Sha’anan Streett enters from stage left, sporting baggy sports shirt and playfully bushy sideburns in the spirit of David Ben-Gurion. Ben Gurion dreamed of a Jewish State with Jewish policemen and Jewish criminals. But in the past decade, Israel has gone even farther, developing a flourishing music scene that runs the gamut from eighties misery-rock and to a full-fledged hip-hop movement.
Streett is the lead rapper of Hadag Nahash, a major force in the burgeoning Israeli hip-hop scene. A mere ten years ago, Israeli radio DJ’s argued that hip-hop only sounds good in English. With regular crowds of up to 15,000, this group, along with other fixtures such as Subliminal and MWR, has them eating their words. The hip-hop group’s name, which literally means “Snake Fish,” is a jumble of the phrase “Nahag Hadash” (new driver) – a phrase that adorns the sticker that virgin Israeli drivers must stick to their windows.
Hadag Nahash looks like a hip-hop group. Their clothes are baggy. Their manes are shaggy. Chains dangle as they strut, sway and bounce on a tightly packed stage with all the classic energy of hip-hop. But they are also an entirely an Israeli shade of the genre; Streett is sporting an Israeli soccer shirt advertising the notoriously terrible team “Brave.”
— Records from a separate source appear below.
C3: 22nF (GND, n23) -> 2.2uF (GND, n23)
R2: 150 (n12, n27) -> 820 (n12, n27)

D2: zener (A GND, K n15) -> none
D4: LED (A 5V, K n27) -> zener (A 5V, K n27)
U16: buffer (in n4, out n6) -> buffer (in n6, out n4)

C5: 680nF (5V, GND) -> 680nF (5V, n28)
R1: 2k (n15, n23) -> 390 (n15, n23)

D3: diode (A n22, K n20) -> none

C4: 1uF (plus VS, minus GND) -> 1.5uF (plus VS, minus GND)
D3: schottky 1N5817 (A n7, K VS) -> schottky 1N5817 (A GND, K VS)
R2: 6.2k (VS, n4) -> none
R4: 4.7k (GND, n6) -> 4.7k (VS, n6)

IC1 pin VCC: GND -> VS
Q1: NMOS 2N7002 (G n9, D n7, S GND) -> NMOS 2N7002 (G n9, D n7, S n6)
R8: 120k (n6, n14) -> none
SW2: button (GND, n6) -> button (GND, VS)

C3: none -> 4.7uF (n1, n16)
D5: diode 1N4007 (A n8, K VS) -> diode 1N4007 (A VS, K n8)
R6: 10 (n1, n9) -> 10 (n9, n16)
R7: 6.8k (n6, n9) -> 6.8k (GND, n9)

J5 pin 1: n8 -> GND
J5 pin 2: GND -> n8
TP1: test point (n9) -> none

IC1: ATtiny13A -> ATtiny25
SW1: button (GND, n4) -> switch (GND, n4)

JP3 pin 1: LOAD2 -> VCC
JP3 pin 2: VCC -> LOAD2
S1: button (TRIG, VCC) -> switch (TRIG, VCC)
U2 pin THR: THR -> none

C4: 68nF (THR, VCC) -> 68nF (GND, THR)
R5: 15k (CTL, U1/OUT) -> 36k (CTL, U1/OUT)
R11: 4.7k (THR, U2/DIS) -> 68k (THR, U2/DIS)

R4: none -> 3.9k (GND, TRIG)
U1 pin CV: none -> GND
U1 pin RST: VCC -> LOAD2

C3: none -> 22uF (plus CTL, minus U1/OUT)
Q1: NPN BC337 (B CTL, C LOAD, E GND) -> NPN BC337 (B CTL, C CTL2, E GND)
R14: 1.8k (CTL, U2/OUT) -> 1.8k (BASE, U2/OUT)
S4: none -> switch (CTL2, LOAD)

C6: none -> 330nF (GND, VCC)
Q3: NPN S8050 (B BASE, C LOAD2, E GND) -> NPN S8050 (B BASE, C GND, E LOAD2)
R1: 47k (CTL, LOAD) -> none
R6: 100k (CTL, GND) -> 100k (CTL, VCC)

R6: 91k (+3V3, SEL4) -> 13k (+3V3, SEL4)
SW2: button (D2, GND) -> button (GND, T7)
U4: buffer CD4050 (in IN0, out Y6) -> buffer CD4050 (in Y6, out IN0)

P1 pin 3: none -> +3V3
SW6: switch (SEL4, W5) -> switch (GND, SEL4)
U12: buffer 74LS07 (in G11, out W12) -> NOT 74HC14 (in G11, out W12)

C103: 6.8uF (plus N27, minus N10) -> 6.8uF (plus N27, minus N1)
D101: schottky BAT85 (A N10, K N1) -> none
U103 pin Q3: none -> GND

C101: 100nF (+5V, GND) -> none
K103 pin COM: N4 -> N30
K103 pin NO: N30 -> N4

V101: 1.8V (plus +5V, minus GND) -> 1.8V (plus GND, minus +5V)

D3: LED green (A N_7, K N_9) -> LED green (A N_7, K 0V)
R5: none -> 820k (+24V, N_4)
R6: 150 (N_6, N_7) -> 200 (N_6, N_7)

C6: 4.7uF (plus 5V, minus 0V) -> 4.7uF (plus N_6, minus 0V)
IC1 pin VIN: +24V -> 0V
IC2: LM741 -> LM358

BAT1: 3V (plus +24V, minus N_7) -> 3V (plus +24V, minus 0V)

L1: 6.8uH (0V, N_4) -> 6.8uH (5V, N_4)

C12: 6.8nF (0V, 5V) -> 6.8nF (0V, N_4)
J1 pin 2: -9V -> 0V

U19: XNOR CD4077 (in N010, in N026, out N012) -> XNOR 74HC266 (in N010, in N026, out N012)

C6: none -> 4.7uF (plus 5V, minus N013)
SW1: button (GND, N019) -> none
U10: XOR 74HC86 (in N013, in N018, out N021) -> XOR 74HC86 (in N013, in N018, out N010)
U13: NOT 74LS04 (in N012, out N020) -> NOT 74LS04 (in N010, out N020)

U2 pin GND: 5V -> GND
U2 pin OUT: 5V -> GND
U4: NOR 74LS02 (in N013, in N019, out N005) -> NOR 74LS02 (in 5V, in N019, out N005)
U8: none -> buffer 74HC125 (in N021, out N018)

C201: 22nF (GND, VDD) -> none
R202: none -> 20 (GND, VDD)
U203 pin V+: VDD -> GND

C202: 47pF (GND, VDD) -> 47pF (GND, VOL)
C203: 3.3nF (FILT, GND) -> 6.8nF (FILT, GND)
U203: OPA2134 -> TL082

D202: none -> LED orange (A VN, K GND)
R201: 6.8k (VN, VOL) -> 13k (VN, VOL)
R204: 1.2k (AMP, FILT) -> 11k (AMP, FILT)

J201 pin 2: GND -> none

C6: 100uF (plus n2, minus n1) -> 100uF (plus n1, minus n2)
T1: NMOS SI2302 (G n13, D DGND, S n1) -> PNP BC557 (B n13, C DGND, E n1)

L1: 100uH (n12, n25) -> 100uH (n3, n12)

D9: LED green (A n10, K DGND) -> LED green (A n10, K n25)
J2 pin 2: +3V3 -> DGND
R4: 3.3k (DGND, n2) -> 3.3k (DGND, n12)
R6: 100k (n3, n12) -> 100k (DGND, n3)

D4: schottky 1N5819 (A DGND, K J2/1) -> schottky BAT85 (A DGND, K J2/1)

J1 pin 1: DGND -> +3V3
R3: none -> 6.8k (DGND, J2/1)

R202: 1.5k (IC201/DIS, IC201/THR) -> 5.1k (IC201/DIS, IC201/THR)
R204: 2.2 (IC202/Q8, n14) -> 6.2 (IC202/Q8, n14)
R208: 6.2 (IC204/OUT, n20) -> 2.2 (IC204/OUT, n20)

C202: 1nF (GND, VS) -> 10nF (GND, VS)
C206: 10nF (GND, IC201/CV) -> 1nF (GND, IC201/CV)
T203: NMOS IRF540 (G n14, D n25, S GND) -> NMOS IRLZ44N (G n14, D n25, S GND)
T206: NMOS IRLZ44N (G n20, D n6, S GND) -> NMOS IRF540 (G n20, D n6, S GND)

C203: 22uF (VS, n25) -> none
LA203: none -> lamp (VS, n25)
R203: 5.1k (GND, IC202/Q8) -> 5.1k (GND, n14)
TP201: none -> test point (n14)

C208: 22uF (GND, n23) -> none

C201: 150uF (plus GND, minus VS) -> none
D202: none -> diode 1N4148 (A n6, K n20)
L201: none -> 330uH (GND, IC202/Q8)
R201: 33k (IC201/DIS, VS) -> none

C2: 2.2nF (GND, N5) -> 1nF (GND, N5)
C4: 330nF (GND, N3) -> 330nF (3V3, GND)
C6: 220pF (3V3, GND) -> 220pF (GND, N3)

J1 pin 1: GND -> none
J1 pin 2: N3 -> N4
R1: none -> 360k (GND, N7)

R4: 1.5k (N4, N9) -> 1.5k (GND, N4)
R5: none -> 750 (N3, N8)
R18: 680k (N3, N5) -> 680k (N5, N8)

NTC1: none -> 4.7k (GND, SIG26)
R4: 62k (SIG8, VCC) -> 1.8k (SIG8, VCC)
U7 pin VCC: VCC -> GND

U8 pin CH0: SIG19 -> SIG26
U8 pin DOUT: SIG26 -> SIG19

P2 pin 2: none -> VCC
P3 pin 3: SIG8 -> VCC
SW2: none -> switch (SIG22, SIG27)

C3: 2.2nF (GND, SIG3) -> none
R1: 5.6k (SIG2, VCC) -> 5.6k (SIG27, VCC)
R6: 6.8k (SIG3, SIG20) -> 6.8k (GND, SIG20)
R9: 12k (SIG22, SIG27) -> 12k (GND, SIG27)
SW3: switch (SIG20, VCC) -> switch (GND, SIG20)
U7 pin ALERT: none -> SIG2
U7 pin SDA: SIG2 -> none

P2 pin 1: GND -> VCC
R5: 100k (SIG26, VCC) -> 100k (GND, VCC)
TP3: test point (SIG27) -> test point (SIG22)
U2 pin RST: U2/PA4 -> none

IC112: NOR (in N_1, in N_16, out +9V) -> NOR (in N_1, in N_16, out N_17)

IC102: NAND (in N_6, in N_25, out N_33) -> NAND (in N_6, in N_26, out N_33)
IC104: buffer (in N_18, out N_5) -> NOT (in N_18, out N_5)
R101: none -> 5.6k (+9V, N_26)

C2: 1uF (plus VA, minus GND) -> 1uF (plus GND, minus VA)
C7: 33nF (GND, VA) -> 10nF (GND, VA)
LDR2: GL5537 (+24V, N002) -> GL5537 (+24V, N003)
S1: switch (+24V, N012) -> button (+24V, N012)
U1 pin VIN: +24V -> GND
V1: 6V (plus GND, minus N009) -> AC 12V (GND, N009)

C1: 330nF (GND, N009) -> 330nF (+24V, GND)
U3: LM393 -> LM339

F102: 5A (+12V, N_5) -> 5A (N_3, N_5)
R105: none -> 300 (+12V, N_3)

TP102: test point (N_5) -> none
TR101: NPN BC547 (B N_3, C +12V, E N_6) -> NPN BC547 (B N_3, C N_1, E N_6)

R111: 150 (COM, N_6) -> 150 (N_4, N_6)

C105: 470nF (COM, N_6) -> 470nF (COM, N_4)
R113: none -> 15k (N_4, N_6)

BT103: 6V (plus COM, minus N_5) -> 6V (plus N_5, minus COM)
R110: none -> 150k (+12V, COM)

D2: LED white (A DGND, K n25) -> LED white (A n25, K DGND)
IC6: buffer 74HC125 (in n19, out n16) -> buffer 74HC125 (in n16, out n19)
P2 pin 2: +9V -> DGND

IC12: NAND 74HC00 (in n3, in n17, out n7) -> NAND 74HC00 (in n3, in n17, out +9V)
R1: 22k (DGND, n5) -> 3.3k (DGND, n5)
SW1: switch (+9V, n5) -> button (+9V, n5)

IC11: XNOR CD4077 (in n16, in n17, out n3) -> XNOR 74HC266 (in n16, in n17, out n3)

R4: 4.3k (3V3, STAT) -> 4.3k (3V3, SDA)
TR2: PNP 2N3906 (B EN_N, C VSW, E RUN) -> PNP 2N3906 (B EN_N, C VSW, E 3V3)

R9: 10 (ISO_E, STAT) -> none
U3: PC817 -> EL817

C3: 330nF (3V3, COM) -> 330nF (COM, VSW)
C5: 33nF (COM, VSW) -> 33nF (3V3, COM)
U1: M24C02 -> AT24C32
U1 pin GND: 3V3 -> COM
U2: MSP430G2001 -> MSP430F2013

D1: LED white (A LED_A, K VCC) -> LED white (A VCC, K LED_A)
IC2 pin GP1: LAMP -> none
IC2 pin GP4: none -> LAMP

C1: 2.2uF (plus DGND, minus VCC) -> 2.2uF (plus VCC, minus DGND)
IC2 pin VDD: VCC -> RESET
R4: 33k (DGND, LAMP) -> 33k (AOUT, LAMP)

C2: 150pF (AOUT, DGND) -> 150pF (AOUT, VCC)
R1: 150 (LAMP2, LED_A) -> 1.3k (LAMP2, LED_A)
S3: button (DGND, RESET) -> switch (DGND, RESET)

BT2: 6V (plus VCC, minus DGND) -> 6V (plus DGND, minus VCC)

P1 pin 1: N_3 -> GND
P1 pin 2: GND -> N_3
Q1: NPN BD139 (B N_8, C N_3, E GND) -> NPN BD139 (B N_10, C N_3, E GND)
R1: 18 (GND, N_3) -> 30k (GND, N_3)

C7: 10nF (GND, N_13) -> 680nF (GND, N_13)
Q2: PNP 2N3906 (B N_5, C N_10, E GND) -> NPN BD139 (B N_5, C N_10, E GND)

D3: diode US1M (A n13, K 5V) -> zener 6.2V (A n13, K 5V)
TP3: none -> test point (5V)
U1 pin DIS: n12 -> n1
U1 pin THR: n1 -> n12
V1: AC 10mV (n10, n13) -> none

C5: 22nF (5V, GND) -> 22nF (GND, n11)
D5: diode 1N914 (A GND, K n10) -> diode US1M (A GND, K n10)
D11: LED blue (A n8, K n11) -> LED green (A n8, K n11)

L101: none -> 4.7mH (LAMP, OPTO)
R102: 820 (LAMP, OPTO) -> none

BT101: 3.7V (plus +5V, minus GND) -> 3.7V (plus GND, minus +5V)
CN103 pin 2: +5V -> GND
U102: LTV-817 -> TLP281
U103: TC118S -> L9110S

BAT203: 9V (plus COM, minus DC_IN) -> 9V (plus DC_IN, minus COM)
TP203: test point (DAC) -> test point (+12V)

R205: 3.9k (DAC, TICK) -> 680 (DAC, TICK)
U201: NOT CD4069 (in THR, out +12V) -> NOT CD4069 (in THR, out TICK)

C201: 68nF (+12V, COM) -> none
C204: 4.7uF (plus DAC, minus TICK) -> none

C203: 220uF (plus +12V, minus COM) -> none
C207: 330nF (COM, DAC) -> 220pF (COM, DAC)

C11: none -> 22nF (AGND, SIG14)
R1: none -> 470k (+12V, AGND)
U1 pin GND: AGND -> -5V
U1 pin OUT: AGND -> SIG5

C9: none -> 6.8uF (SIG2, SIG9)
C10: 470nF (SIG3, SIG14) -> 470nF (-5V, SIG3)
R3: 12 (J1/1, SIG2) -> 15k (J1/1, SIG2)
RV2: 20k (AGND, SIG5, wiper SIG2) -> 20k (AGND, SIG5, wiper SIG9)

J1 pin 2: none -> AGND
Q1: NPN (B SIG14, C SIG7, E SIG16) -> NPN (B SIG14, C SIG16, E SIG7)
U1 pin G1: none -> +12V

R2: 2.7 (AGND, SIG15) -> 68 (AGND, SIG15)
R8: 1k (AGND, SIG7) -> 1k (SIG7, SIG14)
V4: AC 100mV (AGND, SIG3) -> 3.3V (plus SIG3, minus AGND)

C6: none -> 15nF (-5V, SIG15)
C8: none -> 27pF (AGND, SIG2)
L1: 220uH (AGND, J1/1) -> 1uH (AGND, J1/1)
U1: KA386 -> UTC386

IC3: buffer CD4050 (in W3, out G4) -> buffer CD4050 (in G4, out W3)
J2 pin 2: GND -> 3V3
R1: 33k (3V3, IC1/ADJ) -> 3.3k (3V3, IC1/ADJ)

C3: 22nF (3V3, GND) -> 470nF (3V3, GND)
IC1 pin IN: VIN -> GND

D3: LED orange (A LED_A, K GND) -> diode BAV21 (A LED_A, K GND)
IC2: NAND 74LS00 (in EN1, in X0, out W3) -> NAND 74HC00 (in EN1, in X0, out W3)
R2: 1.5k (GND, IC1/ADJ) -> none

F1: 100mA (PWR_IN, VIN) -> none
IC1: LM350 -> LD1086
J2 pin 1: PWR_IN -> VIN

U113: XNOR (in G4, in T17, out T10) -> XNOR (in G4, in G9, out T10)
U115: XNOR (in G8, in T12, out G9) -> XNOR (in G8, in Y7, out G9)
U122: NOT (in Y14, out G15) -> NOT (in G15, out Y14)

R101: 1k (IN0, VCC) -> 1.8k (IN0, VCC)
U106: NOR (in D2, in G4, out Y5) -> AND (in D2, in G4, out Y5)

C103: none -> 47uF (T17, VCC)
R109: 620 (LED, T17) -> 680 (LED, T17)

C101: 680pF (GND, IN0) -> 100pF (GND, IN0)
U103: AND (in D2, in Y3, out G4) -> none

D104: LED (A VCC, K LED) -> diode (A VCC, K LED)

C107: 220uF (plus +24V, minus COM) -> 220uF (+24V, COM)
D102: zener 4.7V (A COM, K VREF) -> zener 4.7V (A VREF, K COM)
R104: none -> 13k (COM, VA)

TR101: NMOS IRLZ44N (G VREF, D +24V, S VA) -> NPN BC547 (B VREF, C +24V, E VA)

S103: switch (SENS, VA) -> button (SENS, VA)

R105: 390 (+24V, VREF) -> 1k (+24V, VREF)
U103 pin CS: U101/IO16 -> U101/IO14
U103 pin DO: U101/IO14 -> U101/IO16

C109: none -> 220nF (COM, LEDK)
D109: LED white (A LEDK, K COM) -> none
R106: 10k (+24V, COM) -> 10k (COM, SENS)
At the packed Knitting Factory in Manhattan’s East Village, Hadag Nahash brought the fever of modern Israel to the mostly Israeli audience. Reflecting Israeli society, Hadag Nahash’s music is a kaleidoscope of world styles, with hip-hop lyrics accompanied by funk baselines and a dash of middle-eastern flavor. We are even treated to snatches of Jewish folk, with the band threatening to break out in full-fledged rikud-diyan.
The seven-song encore is the highlight. The band breaks into the Sticker Song, a huge hit which borrows lyrics from a poem by David Grossman, an Israeli poet and social activist, who in turn lifted his words from the collected wisdom of Israel’s ubiquitous political bumper-stickers. For the last song, the group is joined on stage by Matisyahu, a Broklyn-based haredi reggae star, decked out in his yeshiva blacks and foot-long beard.
A man wearing a large knitted yamulke unfurls an Israeli flag halfway through the show, waving it gleefully through the air. Indeed, the show harnesses a particular urgency felt by rappers and audience alike, a need to express and confront the complexities of modern Israeli society. Hip-hop is a form uniquely suited to outbursts of excitement and frustration, complex themes and incisive observation. Indeed, early rappers used hip-hop’s word-heavy form for complex expressions of identity and sometime anger, and their lyrics are now studied as poetry.
Hadag Nahash are not angry, but they are poetic. They are cheerful and bouncy, charismatic and engaging. They are a tight outfit, at ease with their material. This is their first New York gig, and they are enjoying themselves.